I struggle with these discussions sometimes, because independence does not sound like an unqualified good thing to me. It sounds to me like being alone. I think this way because I associate both concepts with my mother, a woman who is resolutely, unshakably, her own person. My mother has lived alone for twenty-two years, since she separated from my dad and left the family home. “Of course, it’s a terrible thing,” she tells me two decades later, unprompted, “to say to your child that you don’t want to live with anyone.” I can’t remember her saying anything like that to me at the time. But she must have worried about the impact of that decision, how it gave my dad an uninterrupted influence over the person I would become. The self-help books wouldn’t make sense otherwise. I found the first one as a teenager, when I was visiting her house. It was called Self Esteem for Girls: 100 Tips for Raising Happy and Confident Children. She explained that she had bought it as “a precaution against the way your dad is” (hypercritical; staunchly opposed to praise, celebration or ceremony; impossible to impress). She gave me other self-help books later, aimed at insecure and unhappy adults. For my most recent birthday, my thirtieth, she gave me a handwritten list of things which I should like about myself.

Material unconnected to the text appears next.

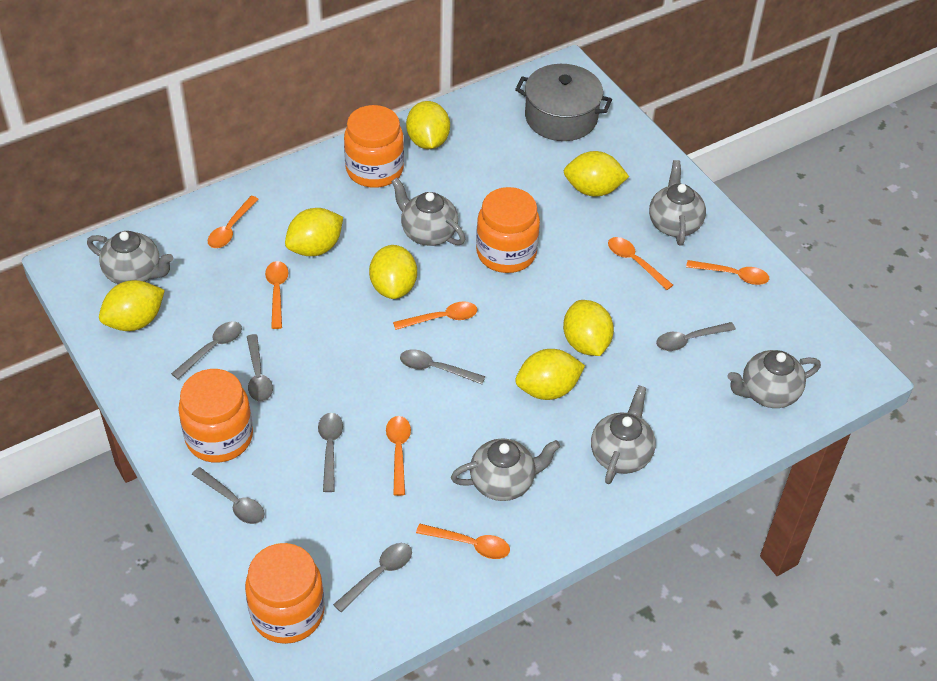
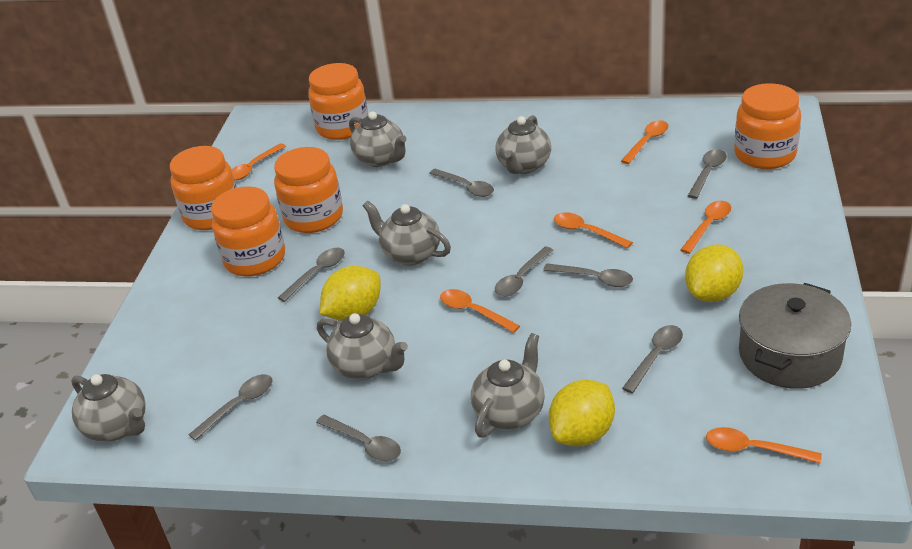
grey spoon: 7 -> 8
orange jar: 4 -> 5
orange spoon: 7 -> 6
yellow lemon: 7 -> 3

My mum’s story about her own independence is clear. When she was a child – even before she was effectively orphaned, with one parent dead and another estranged – she learnt to trust only her own judgement and understanding. The adults around her, she slowly realised, projected their own “weird psyches” onto everyone else. Their advice was about them, not you, and so could not be helpful. From this perspective, it was best to avoid groups and obligations, to take pride in not fitting in, and to keep other people at a distance. Skimming back through Self Esteem for Girls, I am struck by how far the tips from the book clash with a worldview like this. Girls need support from people close to them to become sure of themselves, the book asserts. “Parents don’t make their daughter independent by disappearing from her life and letting her fend for herself, but by being there for her.” As a parent, you ought to “build up your daughter’s inner strength; trust her; see her as competent; let her have some autonomy over her life; tell her you love her; and respect her view of the world”. From this perspective, independence is not about separating yourself from other people and their strange and self-serving ways. It is a self-assurance which comes from knowing that you are recognised and loved.

*

As a child, I spent a lot of time on my own. Though I failed to develop any practical independent living skills, I did learn to create my own little world. I didn’t have siblings, there were no family friends, and I lived too far away from other children to play out. Even at school, I used to confuse other children by skipping up and down the field on my own at playtime. But for most of primary school, as far as I can remember, I was happy to be alone. My diaries were written from the perspective of a child who lived cheerfully in her own head. In 2004, as a nine-year-old, I wrote most entries either from a fictional perspective or about fictional events: “Today, I finished my airship. I am now aviatrix of the Starry Sky… Kim is dead jealous, I can tell.” “It isn’t every day your headteacher comes in in pyjamas!” “Today a vicar came in from St Gabriel’s. Ben says you might have special food for a funeral, which made me remember the special feast we were having last Christmas, when Auntie Esma suddenly keeled over and died.” Even in my 2005 diary, which was written from my own perspective, I kept breaking out of writing about myself because I wanted to tell a story, or decided to describe something I had read. “My name is Molly and I am ten years old (eleven on the tenth of July). I will write more about me later but now I want to write about the god Ra.” Even the things which I liked in the real world were about my imagination: the school drama group, reading and writing stories, making up maps based on real landscapes which I visited with my dad.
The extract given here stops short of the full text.